Wednesday, October 9, 2013

Real Surreal: Prints

Mary Katrantzou - Designer

I adore prints. The more wild and unique the better for me. I have this 1970's jumpsuit in my eBoutique with this very real surreal print. I love the mix of realistic images/photographs with surreal imagery, animated or other prints. It creates the perfect synergy between reality and imagination.


I have seen this trend in prints with three designers this season and on a few red carpets.
Clover Canyon - Olivia Wilde

Gwyneth Paltrow

The Queen of the RealSurreal Print: Greek Designer Mary Katrantzou
 Mary Katrantzou Fall 2013
 January Jones
 Keira Knightly

Shop the look $1,090

Would you wear a print like this?

Monday, October 7, 2013

aMUSEing

Audrey Hepburn in Givenchy

I was looking at a series of images today from W Magazine about fashion designers and their muses.
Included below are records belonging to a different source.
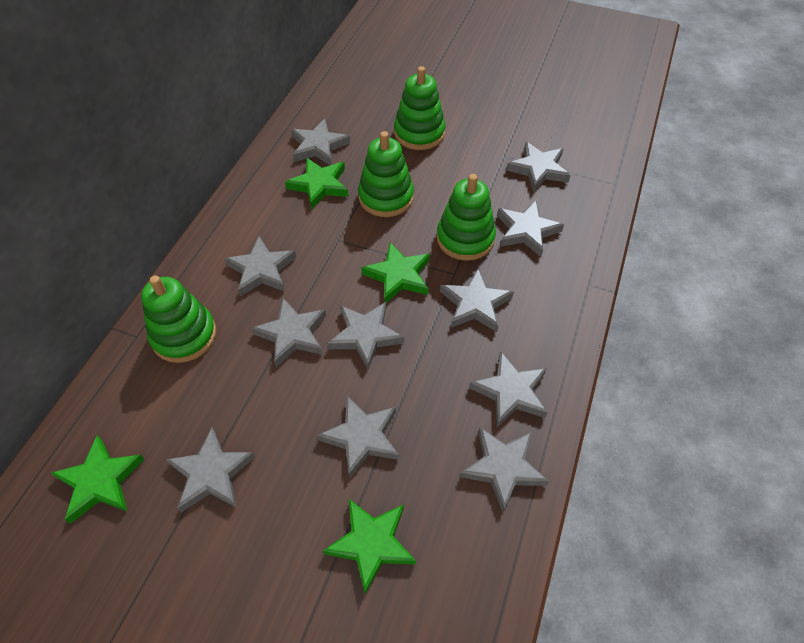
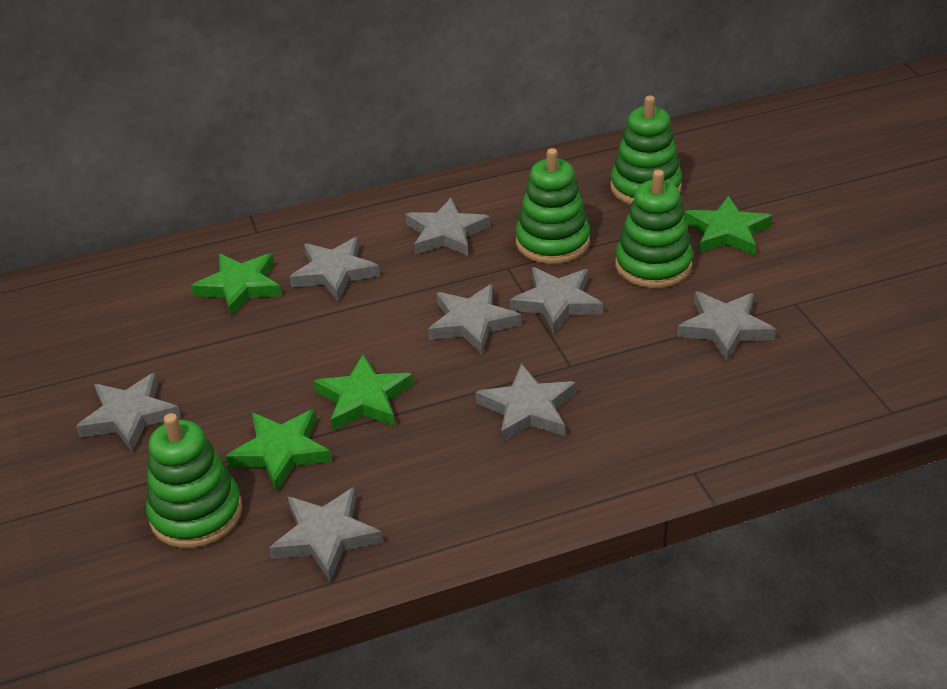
grey star: 11 -> 8

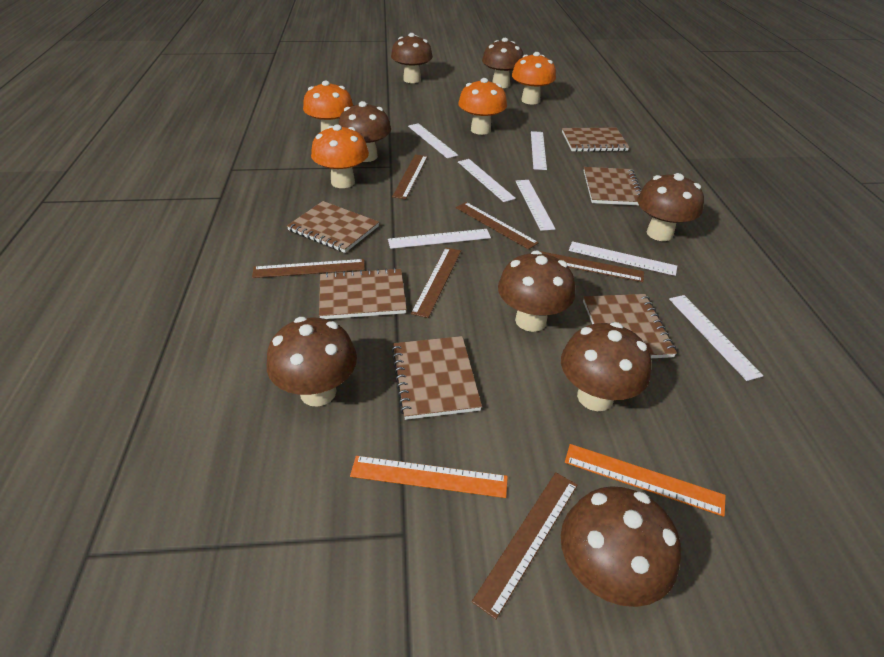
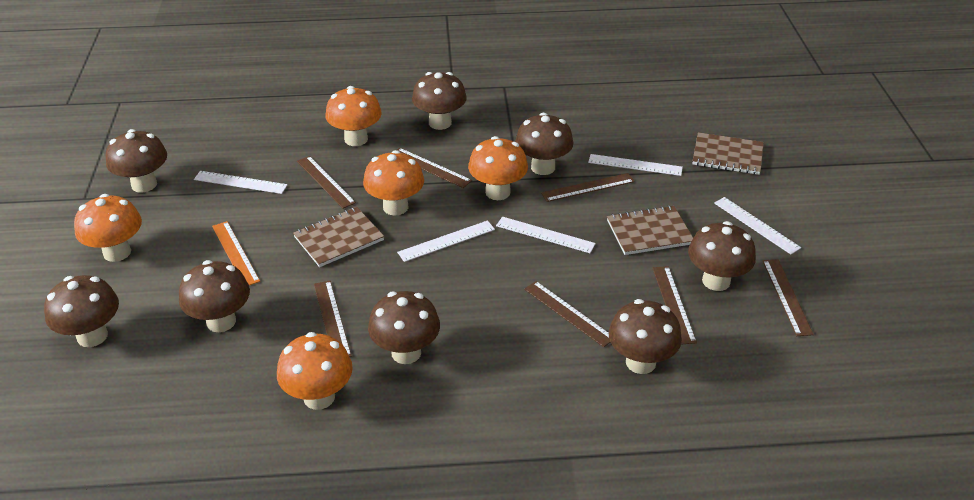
brown notebook: 6 -> 3
brown ruler: 6 -> 7
orange mushroom: 4 -> 5
orange ruler: 2 -> 1
white ruler: 7 -> 5

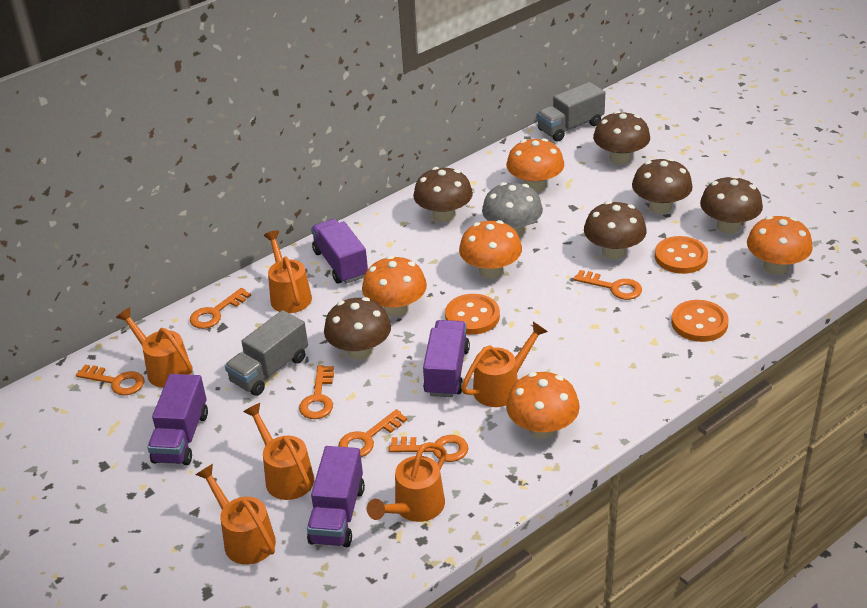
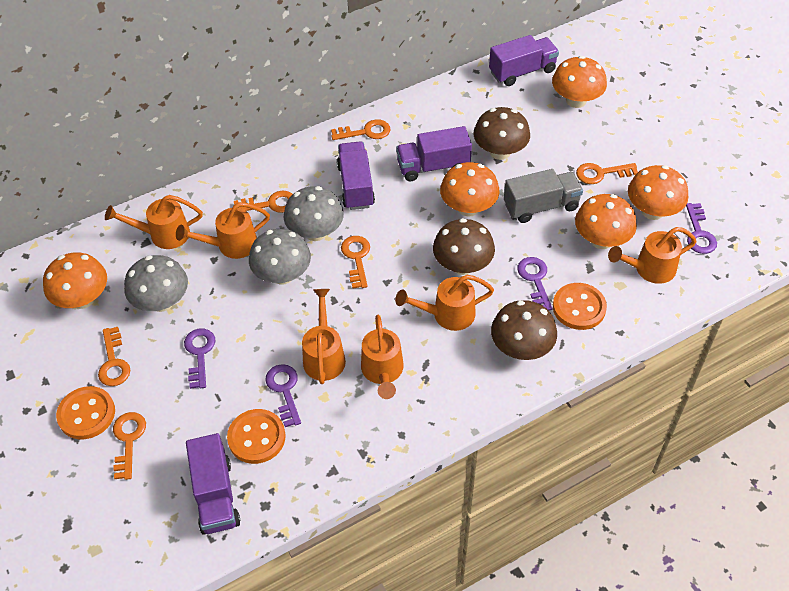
brown mushroom: 6 -> 3
grey mushroom: 1 -> 3
grey truck: 2 -> 1
purple key: 0 -> 4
The concept of "muses" originated in Greek Mythology and were the daughters of Zeus and Mnemosyne, goddesses of the inspiration of literature, science and the arts. They were considered the source of the knowledge, related orally for centuries in the ancient culture that was contained in poetic lyrics and myths.(Wiki)

For this application a muse is defined as, a woman, or a force personified as a woman, who is the source of inspiration for a creative artist (1) Fashion designers throughout history have all had muses at one time or another.

In the W piece it was greats like Yoko Ono  (For Proenza Schouler) 
Photo: W Magazine

and not so great's like MIA (for Donatella Versace)

When thinking of the ultimate fashion designers muse I think of Audrey Hepburn and the french designer Hubert de Givenchy. Their relationship was legendary and produced some of the most beautiful and iconic dresses of all time.
Iconic: Givenchy "Breakfast at Tiffany's" LBD - 1961

They met in 1953 on the set of Audrey's film "Sabrina" and they remained friends until her death in 1993. Givenchy told the WSJ, "She was wonderful. She was someone unique. She was real. She could do everything"

Hepburn said (as read in Vogue) "His are the only clothes in which I am myself. He is far more than a couturier, he is a creator of personality," 


1984

Do you have a muse? 

If you were a designer/artist who would your muse be?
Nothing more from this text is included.